No deja de sorprenderme su alcance. En enero saldrá en Noruega y será la traducción 35. Desde el principio he dejado en claro que el relato se acerca mucho a la historia de mi familia en Letonia por lo mismo en mi país era previsible. No obstante, me sorprende la recepción que ha tenido en otros lugares. Creo que esto se debe a que es una historia muy personal.

La imagen de una madre que decide no amamantar a su hija para no transmitirle su amargura a través de la leche es estremecedora por sí misma. ¿Cómo descubrió el poder simbólico o metafórico de esta idea?

Es un tema crucial. En principio la imagen de una madre que no amamanta a la hija para protegerla puede parecer normal pero conforme transcurre la historia descubrimos que es una metáfora de la leche envenenada de la patria que fue arrebatada a quienes vivían bajo el régimen opresor.

Precisamente esta carga poética hace diferente a la novela respecto a otras obras que abordan el final de la Segunda Guerra Mundial o el periodo de la Guerra Fría.

Desde el principio supe que si abordada el tema sería de una manera muy real. Tardé casi veinte años en cavilar la historia de modo que cuando me senté a escribirla ya tenía muchas ideas e imágenes en la cabeza. Emocionalmente fue muy difícil encontrar ese tono poético, pero técnicamente fue menos complicado porque muchas de las metáforas ya formaban parte de mi vida personal.

¿Era una deuda personal? ¿Qué sensación le dejó escribir la novela?

Sí, fue como una forma de devolver algo a mi familia y en particular a mi madre quien tuvo una vida corta. Murió a los 54 años. A través de la novela pude revivirla o darle nueva vida. De hecho, ahora que estamos por terminar la versión cinematográfica, deberá estar lista en primavera, creo que extendemos su permanencia un poco más.

Fue como una forma de devolver algo a mi familia y en particular a mi madre quien tuvo una vida corta. Murió a los 54 años. A través de la novela pude revivirla o darle nueva vida

En inglés la novela se tradujo Soviet Milk, lo que acentuó un matiz político. ¿Le gustó esa traducción?

En todas las lenguas mantuvieron el título Leche materna, pero es verdad que en inglés fue diferente.
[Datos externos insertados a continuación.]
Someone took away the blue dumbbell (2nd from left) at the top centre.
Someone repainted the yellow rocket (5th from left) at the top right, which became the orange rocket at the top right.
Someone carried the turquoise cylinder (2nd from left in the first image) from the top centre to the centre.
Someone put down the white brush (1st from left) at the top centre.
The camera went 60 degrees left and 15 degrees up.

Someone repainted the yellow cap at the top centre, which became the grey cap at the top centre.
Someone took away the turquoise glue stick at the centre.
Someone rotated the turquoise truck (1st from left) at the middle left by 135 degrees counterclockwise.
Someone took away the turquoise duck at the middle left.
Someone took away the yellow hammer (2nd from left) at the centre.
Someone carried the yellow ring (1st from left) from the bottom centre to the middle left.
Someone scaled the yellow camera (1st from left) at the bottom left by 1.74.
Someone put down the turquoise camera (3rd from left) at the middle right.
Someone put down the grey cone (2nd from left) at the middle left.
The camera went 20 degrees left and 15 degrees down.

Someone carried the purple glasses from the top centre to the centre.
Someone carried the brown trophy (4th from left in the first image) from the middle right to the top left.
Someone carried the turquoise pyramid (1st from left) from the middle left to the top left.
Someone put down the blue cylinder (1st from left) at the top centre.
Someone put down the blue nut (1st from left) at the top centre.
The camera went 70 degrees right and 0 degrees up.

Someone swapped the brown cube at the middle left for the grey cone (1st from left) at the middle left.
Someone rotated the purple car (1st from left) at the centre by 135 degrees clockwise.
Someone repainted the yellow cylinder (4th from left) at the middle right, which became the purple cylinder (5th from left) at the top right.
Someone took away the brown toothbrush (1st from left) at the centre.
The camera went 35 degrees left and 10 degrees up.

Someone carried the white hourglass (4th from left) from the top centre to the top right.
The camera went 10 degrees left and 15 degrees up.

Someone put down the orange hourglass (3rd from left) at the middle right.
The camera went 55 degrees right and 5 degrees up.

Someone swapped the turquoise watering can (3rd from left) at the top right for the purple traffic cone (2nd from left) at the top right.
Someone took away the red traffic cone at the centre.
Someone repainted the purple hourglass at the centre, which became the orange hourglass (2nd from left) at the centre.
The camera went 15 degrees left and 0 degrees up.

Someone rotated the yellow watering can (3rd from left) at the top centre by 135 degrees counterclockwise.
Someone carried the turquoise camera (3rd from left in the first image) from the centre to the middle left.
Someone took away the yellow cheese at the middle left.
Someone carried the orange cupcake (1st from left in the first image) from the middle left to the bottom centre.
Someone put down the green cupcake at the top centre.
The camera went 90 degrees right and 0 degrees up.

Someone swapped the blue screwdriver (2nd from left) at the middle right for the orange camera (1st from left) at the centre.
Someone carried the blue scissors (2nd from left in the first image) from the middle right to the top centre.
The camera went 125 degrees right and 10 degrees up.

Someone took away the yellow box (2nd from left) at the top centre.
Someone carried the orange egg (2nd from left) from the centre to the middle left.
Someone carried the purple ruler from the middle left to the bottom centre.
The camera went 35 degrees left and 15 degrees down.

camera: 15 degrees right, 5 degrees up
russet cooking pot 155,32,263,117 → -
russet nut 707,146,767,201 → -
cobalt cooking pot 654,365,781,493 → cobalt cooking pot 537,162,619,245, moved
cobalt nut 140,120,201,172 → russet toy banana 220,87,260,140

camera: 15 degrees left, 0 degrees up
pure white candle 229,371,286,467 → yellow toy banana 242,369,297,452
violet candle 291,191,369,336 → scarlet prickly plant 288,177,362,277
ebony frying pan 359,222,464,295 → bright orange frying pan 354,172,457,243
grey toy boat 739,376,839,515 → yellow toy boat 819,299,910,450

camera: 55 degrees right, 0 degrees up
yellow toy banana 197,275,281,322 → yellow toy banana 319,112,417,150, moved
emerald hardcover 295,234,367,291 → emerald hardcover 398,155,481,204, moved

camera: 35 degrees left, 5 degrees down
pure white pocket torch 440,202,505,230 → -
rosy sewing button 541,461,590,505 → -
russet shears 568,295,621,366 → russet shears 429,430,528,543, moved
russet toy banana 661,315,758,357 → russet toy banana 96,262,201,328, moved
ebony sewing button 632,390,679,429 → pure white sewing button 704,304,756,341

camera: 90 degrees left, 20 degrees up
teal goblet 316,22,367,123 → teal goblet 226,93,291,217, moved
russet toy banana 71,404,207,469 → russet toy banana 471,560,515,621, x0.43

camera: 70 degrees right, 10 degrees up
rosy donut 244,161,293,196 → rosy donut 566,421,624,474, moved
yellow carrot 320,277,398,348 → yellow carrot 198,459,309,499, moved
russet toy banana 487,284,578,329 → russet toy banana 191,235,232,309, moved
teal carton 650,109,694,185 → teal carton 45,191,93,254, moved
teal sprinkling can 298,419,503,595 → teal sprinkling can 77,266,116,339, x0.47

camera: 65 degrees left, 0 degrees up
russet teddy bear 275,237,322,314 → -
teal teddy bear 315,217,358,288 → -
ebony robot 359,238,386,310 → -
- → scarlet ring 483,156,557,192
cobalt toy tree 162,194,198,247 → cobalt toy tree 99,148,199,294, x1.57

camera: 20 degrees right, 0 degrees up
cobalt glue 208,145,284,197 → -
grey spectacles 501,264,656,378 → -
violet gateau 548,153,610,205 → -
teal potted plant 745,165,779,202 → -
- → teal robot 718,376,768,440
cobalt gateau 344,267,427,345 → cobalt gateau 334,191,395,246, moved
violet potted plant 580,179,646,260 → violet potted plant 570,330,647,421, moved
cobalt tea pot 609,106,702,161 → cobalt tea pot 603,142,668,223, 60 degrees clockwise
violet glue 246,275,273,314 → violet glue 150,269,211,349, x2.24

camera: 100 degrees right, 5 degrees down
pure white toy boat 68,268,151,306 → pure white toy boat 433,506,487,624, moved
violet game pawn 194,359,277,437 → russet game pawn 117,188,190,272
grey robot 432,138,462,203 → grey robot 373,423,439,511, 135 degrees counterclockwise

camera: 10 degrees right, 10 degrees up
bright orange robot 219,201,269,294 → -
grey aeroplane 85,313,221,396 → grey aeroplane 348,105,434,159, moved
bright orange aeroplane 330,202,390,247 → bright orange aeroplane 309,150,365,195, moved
En 2018 Letonia fue el país invitado a la Feria del Libro de Londres y al ser mi novela la primera selección dentro de la literatura de báltica, me sugirieron cambiar el título. Recuerdo que dije a manera de broma Soviet Milk y les pareció más interesante. Es verdad que fue un pequeño sacrificio, pero creo que valió la pena porque abrió las puertas a la literatura de mi país.

¿Por qué la literatura alusiva a la Segunda Guerra Mundial y sus secuelas sigue vigente? ¿Qué nos dice aún sobre el presente?

Todavía hoy me sorprende la poca información disponible sobre los efectos posteriores a la Segunda Guerra Mundial, en especial en lo que se refiere a Europa del Este. Para mí como testigo me parecía un deber contar la historia de tantas familias que sufrieron la represión y el autoritarismo.

¿Ve ecos de aquellos años en la actualidad?

Sí y creo que la pandemia ha facilitado que el autoritarismo se asiente. Al igual que entonces ahora mucha gente deja de sentirse libre y comienza a sentirse enjaulada y no solo por el coronavirus también por regímenes autoritarios que parecían desterrados.

 ¿Tenemos una deuda con las mujeres que escribieron sobre el tema con el mismo registro?

Creo que existen, pero los relatos se abordan de distinta manera. Mientras que la literatura masculina es más física, ruda y real, las mujeres aportamos una forma más poética, metafórica y simbólica de contar la historia, aunque no por ello no menos poderosa. Es verdad que en Leche materna leemos sobre opresión, pero también encontramos una historia la importancia de la vida.